Now, not a lot of people know that, because once off the radar he was never mentioned again. In those days, when your star stopped burning you quietly exited stage left and were never seen again. In modern times however even the most minor of celebrity can stretch out a living for a good few years. Admittedly they need to leave their dignity, respect and any last remnants of self worth at the ITV2 studio doors, but that is a trade off that many seem happy to make.

Let’s just throw a few more names at you from the past and see if you remember them. Pearl Assurance? Scottish Mutual? Clerical Medical? United Friendly? Equitable Life? Jog any memories? Yes, thought so. Have you ever wondered where they are now?

Back in the Seventies and Eighties most insurance companies employed salesmen to go around knocking on doors and selling their products. We all remember the man from the Pru. You didn’t need any qualifications, just a thick skin and some smooth talking. One day you were digging holes in the road, the next day you had a suit and a briefcase and you were an insurance man.

Earnings were good for the successful ones because the commissions were very generous, largely due to the obscenely high charges applied within the plans that weren’t exactly highlighted on the front page of the glossy brochure.

In the Nineties however regulations were tightened up dramatically and the FSA (and its predecessors) essentially gave the insurance companies two options. Either tidy up your act, or get out of town.

So some of them thought ‘right, let’s train our staff, lower our charges, make our products more transparent and generally get into line’. They joined the mainstream and many are still around today.

Others thought ‘nah that’s looks too much like hard work and we’d rather just keep the big pot of policyholders money that we have and shut the doors to new business’, and that’s exactly what they did because the charges they receive on their existing funds are too good to give up in the name of ‘being a good company’. They are referred to as closed funds.

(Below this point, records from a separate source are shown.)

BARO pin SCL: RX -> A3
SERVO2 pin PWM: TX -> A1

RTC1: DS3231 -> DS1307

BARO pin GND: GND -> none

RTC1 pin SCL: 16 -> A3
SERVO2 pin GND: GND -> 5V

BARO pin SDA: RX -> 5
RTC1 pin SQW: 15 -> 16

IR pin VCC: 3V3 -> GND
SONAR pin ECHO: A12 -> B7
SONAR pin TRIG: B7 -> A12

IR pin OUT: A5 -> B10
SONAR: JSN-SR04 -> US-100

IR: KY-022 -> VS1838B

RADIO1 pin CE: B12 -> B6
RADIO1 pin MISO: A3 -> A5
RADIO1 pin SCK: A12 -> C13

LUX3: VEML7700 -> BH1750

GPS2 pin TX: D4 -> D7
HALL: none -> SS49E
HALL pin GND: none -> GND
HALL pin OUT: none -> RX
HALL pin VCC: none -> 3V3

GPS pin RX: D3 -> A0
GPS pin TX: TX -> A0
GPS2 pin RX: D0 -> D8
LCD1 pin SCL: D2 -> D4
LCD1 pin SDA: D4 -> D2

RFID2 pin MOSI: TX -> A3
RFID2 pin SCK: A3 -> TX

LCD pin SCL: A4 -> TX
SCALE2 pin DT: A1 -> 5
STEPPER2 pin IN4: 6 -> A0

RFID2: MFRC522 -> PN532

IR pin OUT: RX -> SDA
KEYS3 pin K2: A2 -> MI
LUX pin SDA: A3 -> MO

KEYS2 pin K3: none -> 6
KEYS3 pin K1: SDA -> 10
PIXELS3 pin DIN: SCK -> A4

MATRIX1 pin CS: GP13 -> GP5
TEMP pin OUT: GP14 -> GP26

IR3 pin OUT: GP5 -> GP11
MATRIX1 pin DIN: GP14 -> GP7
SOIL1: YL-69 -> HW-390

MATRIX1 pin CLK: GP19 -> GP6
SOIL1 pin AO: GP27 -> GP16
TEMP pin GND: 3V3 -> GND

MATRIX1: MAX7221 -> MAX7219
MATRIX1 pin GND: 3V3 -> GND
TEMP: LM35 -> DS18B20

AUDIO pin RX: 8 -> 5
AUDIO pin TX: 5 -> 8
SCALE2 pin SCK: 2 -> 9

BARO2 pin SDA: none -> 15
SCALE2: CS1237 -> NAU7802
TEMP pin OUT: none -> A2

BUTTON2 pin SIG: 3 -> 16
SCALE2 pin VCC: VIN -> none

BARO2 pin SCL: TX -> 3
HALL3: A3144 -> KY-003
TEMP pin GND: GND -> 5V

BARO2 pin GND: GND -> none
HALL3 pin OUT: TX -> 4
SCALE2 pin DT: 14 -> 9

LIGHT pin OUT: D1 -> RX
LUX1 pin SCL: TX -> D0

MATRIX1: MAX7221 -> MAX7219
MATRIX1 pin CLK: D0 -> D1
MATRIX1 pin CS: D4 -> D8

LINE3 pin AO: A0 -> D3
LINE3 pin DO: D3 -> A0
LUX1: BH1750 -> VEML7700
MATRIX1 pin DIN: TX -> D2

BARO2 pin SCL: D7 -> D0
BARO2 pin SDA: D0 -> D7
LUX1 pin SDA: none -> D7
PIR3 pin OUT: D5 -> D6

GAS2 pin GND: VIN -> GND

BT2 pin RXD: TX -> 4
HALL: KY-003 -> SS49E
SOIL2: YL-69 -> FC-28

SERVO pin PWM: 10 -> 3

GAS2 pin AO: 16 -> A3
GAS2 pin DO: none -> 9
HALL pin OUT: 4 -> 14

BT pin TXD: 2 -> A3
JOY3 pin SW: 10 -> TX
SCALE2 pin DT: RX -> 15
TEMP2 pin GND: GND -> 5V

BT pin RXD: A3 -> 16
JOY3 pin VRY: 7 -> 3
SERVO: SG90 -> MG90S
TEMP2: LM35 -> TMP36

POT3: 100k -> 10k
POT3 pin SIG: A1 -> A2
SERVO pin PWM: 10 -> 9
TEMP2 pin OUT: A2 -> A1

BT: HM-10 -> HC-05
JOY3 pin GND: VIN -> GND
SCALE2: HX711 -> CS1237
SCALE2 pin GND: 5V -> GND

A less salubrious term is ‘zombie funds’ because they are half way between alive and dead. In celebrity terms they are a long way from prime time Saturday night but not yet driving a bus. Probably eating bugs in a jungle somewhere or having their wedding/funeral/mothers hip replacement filmed.

The problem with closed funds is that they still need to be managed and investment decisions taken. Growth is normally generated in funds by investing in growth assets such as shares and property and holding a percentage in defensive funds for security such as cash and bonds. Normally the inflow of cash from new investors can be used to pay the outflow of leaving investors, meaning the percentage of money held growth assets can remain high.

If however there are no new customers but only exiting ones, then a larger proportion of the fund needs to be held in cash which produces a lower return, which annoys more of the remaining policyholders, so they leave which means that more has to be held in cash which means the returns are lower….you get the idea. The trick is not to be the last person standing. A bit like musical chairs but staking your life savings to spice it up a bit.

The moral of this story is that just because an insurance company hasn’t died it doesn’t mean that it isn’t in a coma somewhere, being kept alive by the life support of your policy charges. Oh, and if you are with Resolution or Phoenix then that is like a hospice for terminally ill insurance companies.

So, don’t assume that just because you get a statement every year that they are still prime time. Maybe you should have a dig about at the bottom of your wardrobe and check that.